-- Excerpted records --
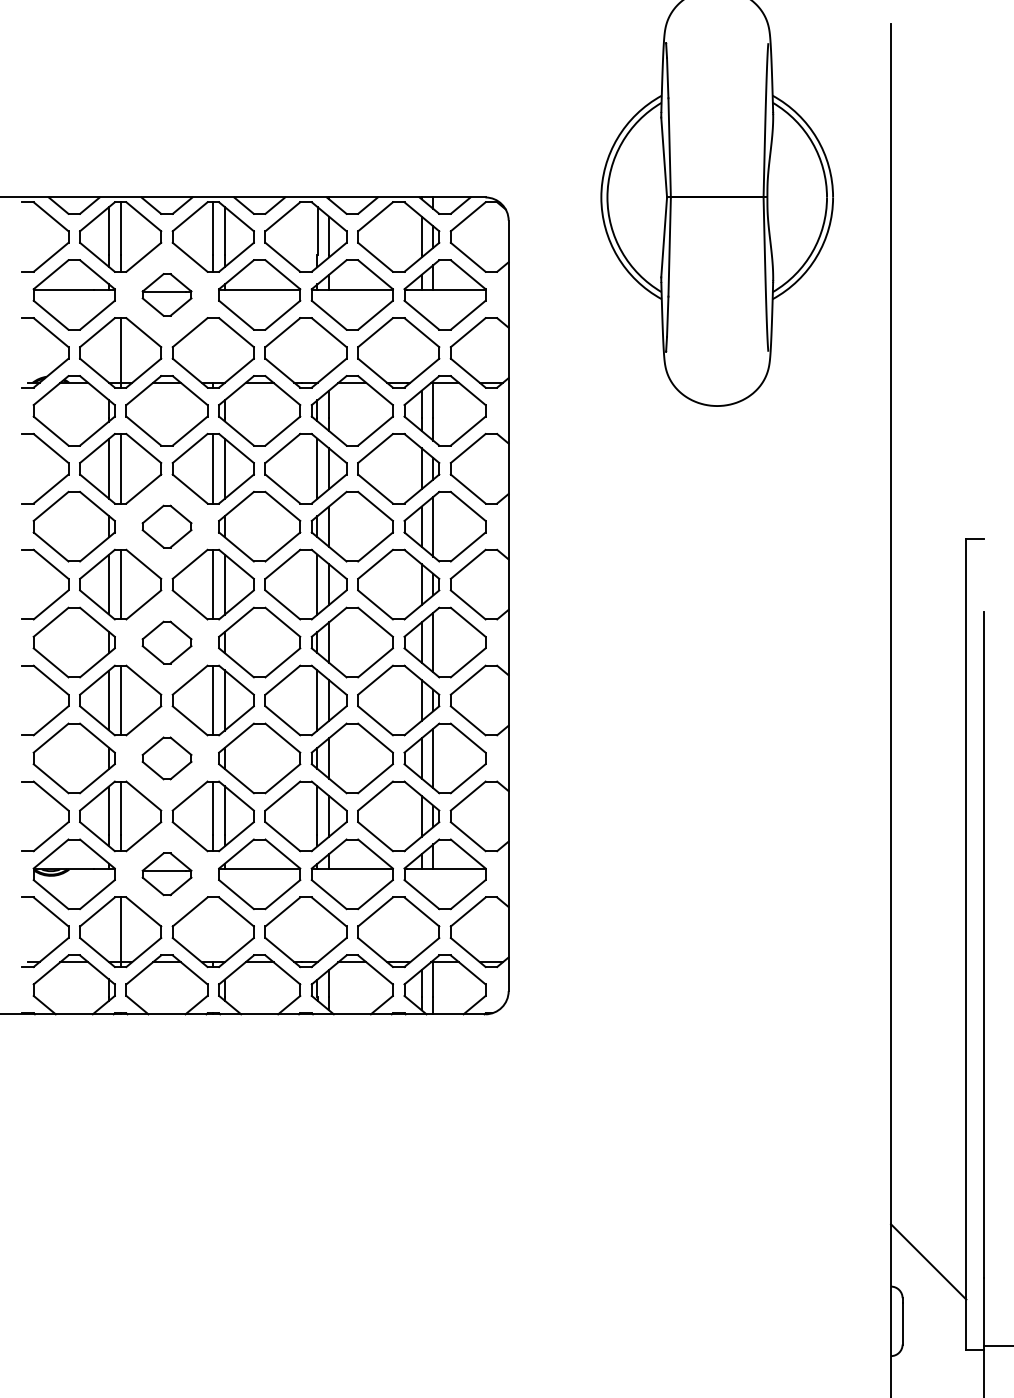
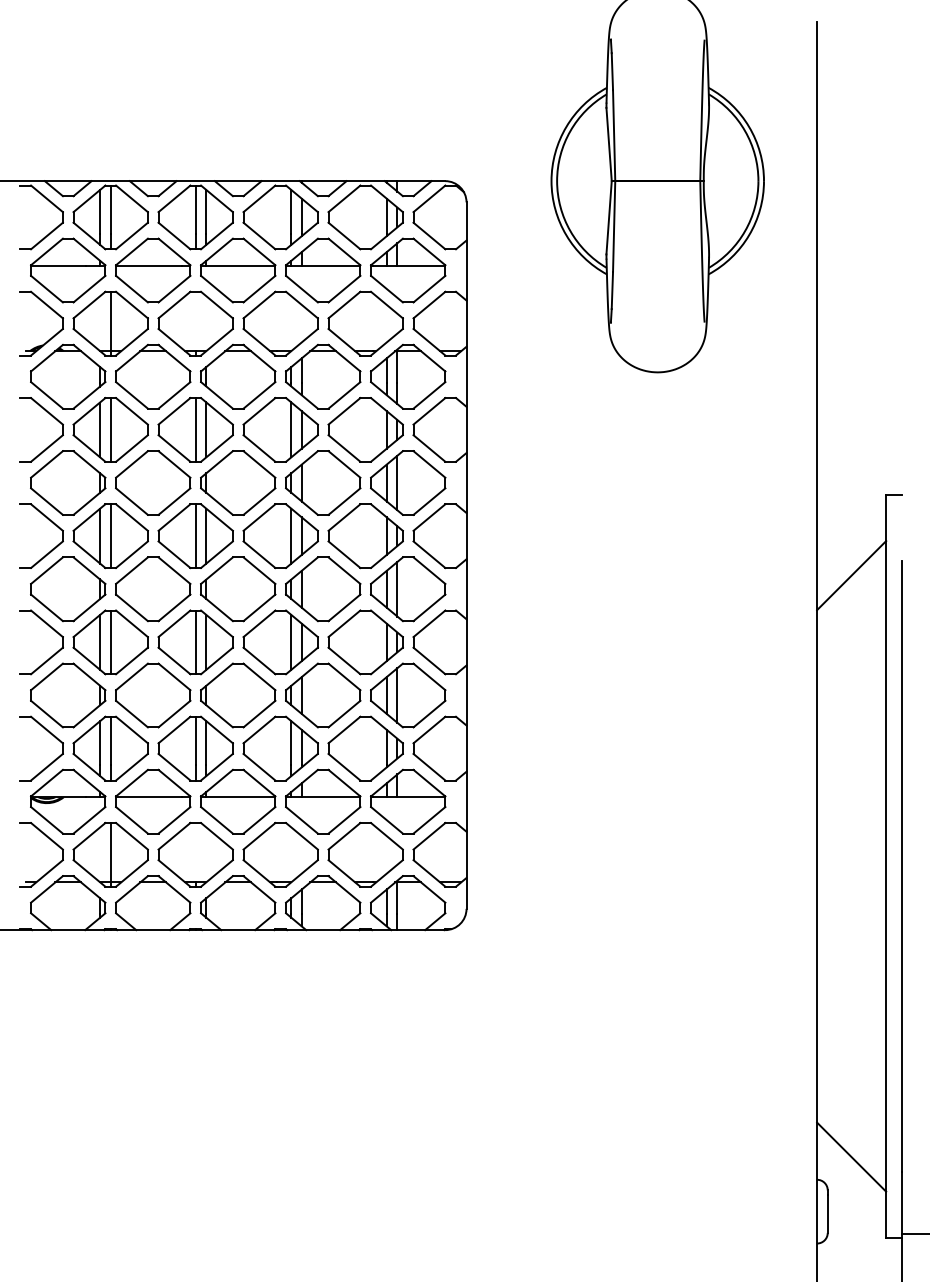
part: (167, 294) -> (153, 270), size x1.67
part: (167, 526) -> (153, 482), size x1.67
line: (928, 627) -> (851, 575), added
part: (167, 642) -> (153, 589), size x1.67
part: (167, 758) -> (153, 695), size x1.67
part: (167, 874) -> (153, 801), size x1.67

-- What you will do --
Each entry should come back exactly as written, with its pictures omitted.

-- Exercise output --
part: (167, 294) -> (153, 270), size x1.67
part: (167, 526) -> (153, 482), size x1.67
line: (928, 627) -> (851, 575), added
part: (167, 642) -> (153, 589), size x1.67
part: (167, 758) -> (153, 695), size x1.67
part: (167, 874) -> (153, 801), size x1.67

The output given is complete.